Monthly Archives: May 2020

S-shaped IV-curves in organic semiconductors

Organic semiconductors show a complex interplay between charge-carrier and heat flow. In particular, due to Joule self-heating the temperature in an organic device increases, which in turn leads to an increase in conductivity due to temperature activated hopping transport. A positive feedback loop arises. In recent publications by our colleagues from the Dresden Integrated Center for Applied Physics and Photonic Materials (IAPP), S-shaped current-voltage characteristics of organic devices have been observed in experiments. In previous work, we have modeled this interplay via a coarse thermistor model for the net current and heat flow (see here).

In order to give a more detailed description of the processes, we extended our drift-diffusion simulation tool ddfermi to take self-heating and the positive feedback in the mobility laws, that are usually used for organic materials, into account. The details can be found in a recently published paper with out partners from the IAPP and the company m4sim GmbH in the Journal of Computational Electronics.

In the paper, an electrothermal drift–diffusion model for organic semiconductor devices with Gauss–Fermi statistics and positive temperature feedback for the charge carrier mobilities is introduced. We apply temperature-dependent Ohmic contact boundary conditions for the electrostatic potential and discretize the system by a finite volume based generalized Scharfetter–Gummel scheme.
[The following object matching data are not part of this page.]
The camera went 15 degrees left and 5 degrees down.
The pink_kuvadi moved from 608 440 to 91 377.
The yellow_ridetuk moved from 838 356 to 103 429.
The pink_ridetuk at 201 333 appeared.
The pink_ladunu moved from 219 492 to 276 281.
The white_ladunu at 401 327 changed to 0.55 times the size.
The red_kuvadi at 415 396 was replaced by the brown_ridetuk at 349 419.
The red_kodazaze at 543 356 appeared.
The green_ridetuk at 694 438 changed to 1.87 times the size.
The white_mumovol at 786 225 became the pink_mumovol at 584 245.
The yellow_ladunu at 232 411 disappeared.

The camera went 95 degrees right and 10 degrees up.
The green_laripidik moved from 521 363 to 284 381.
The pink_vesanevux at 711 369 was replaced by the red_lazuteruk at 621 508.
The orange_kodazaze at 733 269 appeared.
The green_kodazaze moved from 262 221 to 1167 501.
Using path-following techniques, we demonstrate that the model exhibits S-shaped current–voltage curves with regions of negative differential resistance.

Drift–diffusion simulation of S-shaped current–voltage relations for organic semiconductor devices
Duy Hai Doan, Axel Fischer, Jürgen Fuhrmann, Annegret Glitzky & Matthias Liero
Journal of Computational Electronics (2020)
https://doi.org/10.1007/s10825-020-01505-6

Open Access funding provided by Projekt DEAL. The work was supported by the Deutsche Forschungsgemeinschaft (DFG, German Research Foundation) under Germany’s Excellence Strategy—The Berlin Mathematics Research Center MATH+ (EXC-2046/1, Project ID: 390685689) in transition project SE18, Project AA2-1 and AA2-6 and the DFG Project EFOD (Grant No. RE 3198/6-1).
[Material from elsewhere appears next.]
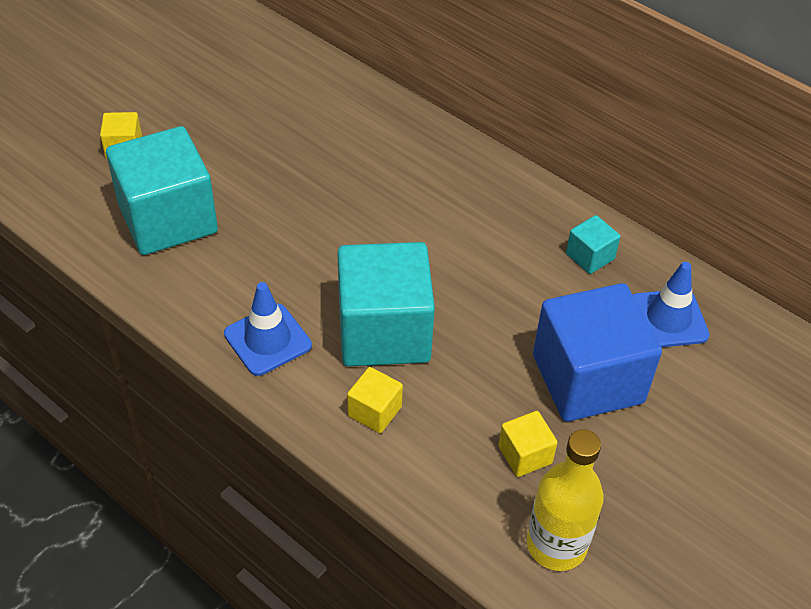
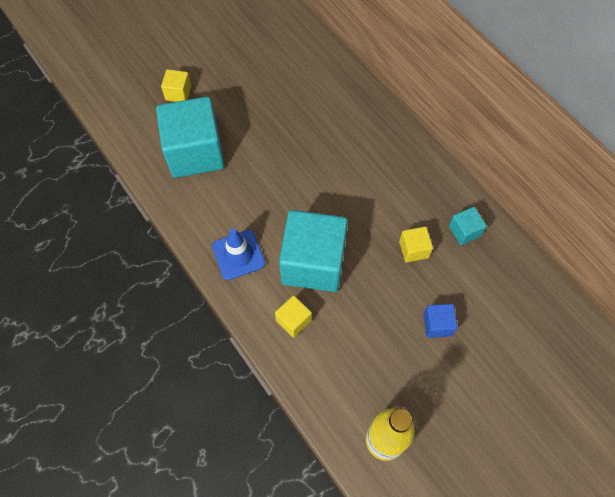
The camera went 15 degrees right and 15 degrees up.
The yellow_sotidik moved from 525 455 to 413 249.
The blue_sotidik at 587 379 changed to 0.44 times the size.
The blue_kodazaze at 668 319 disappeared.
Numerical simulation of TEM images for In(Ga)As/GaAs quantum dots with various shapes

Semiconductor quantum dots (QDs) are of interest in many application areas due to their electronic properties. Transmission electron microscopy (TEM) images can be used to examine the QD geometry, distribution and strain profile, which will be helpful in the fabrication of QDs with specific electronic properties.

In order to link the contrasts in TEM images with shapes and concentration of these QDs it is crucial to combine strain calculations with TEM image simulations. In collaboration with researchers from TU Berlin, we recently presented a mathematical model and a tool chain for the numerical simulation of TEM images for semiconductor QDs, published in Optical and Quantum Electronics (Numerical simulation of TEM images for In(Ga)As/GaAs quantum dots with various shapes). We simulated lens-shaped and pyramidal indium gallium arsenide QDs embedded in a gallium arsenide matrix and compared the resulting TEM images to experimental ones. This tool chain will be applied to generate a database of simulated TEM images, which is a key element of a novel concept for model-based geometry reconstruction of semiconductor QDs, involving machine learning techniques.

This work was supported by the Deutsche Forschungsgemeinschaft (DFG, German Research Foundation) under Germany’s Excellence Strategy—MATH+ (Project EF3-1) and CRC 787 “Semiconductor Nanophotonics” under Project A4.